The Rothschild family has been commissioning contemporary artists to create art for their premier cru labels since 1945, when Baron Philippe asked the young painter Philippe Jullian to produce a new design in celebration of the end of the Second World War. Many of the artists who followed in Jullian’s wake were drawn from the theatre world, including Jean Cocteau and Jean Hugo, but it was Georges Braque’s design for the label for the 1955 vintage that paved the way for some of the most renowned international artists of the 20th century including Picasso, Chagall, Miró, Dalí, Warhol and Bacon.

Courtesy Château Mouton Rothschild

Mouton Rothschild artists are given free rein to interpret the assignment as they wish. The interpretations include a cartoon of the Mouton symbol (Keith Haring, 1988), and a single crimson brush stroke (Lee Ufan, 2013). Doig’s piece belongs to the subset that are inspired by the terroir, the land and the cultivation of the grapes, ‘where you can take your time. It’s neither really day nor really night, but rather something in between, between waking and sleeping. It is possible to see it as a progression, a dream journey in the world of the harvest,’ Doig said.

The artists selected for the commission do not receive a fee for the work but are rewarded with vast quantities of Château Mouton Rothschild, including cases of their own vintage. Julien de Beaumarchais de Rothschild said of Doig’s work: ‘We wanted an artist who uses canvas and pictorial material to express figurative subjects. Unrivalled as a colourist, Peter Doig focuses entirely on painting and has become one of his generation’s foremost exponents of the discipline. There is something very special about this technique and his universe that sets them apart in contemporary figurative art. His subjects are very varied, his painting resists any classification: he has succeeded in creating his own, inimitable world.’

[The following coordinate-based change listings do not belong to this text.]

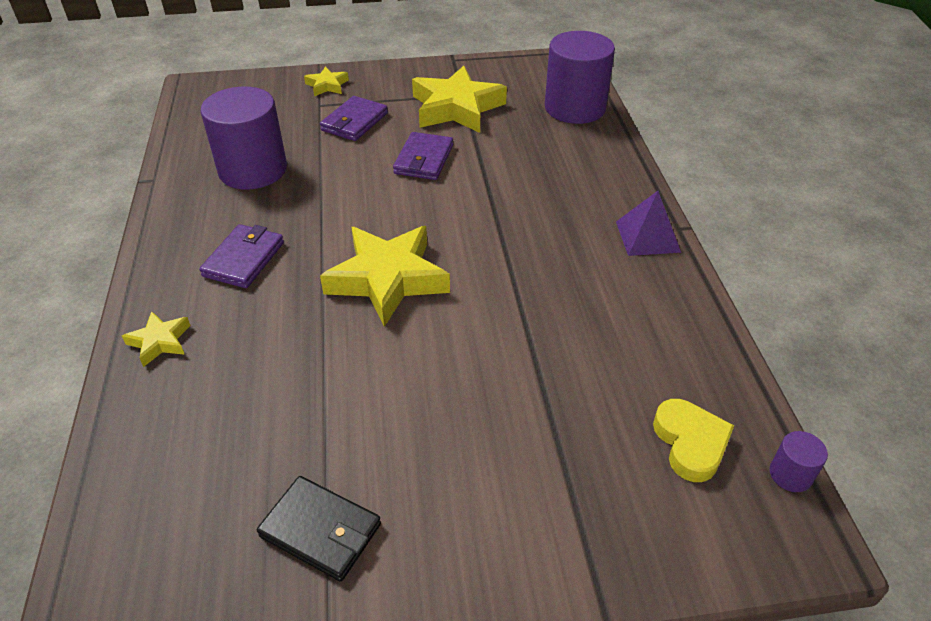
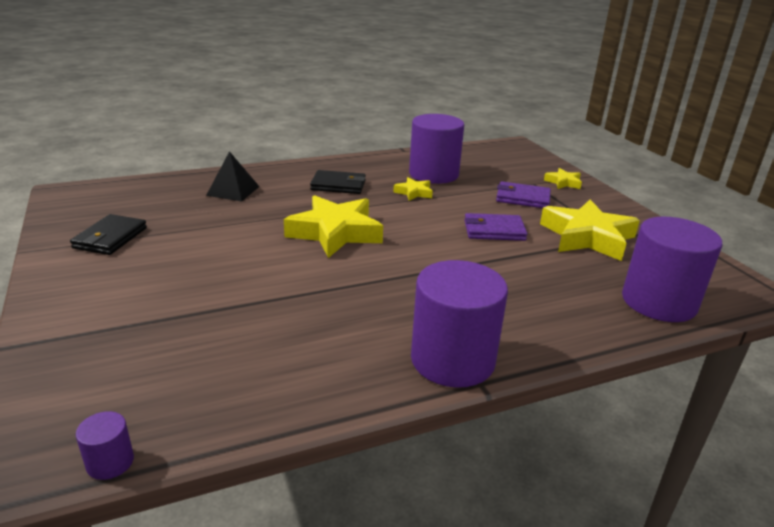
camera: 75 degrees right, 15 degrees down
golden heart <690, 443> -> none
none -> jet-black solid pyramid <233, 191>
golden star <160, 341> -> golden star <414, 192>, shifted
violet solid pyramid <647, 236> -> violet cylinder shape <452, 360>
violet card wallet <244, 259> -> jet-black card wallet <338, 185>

In celebration of the new label, Baron Philippe de Rothschild S.A. held an auction with Sotheby’s for a unique lot of Château Mouton Rothschild 2020 that also included a double magnum signed by Doig and the only available Nebuchadnezzar to date (15 litres, fit for serving 100 people), with the proceeds of the sale going to the firefighters of Bordeaux to invest in new fire prevention technology and equipment. The auction raised €175,000. ‘We wish to add our voice to the universal expressions of gratitude and admiration they so richly deserve and support their work in a practical way, especially in terms of prevention,’ the family said. Wildfires are an unfortunate factor in contemporary winemaking and hopefully not one to which future artists will have to respond for their label designs.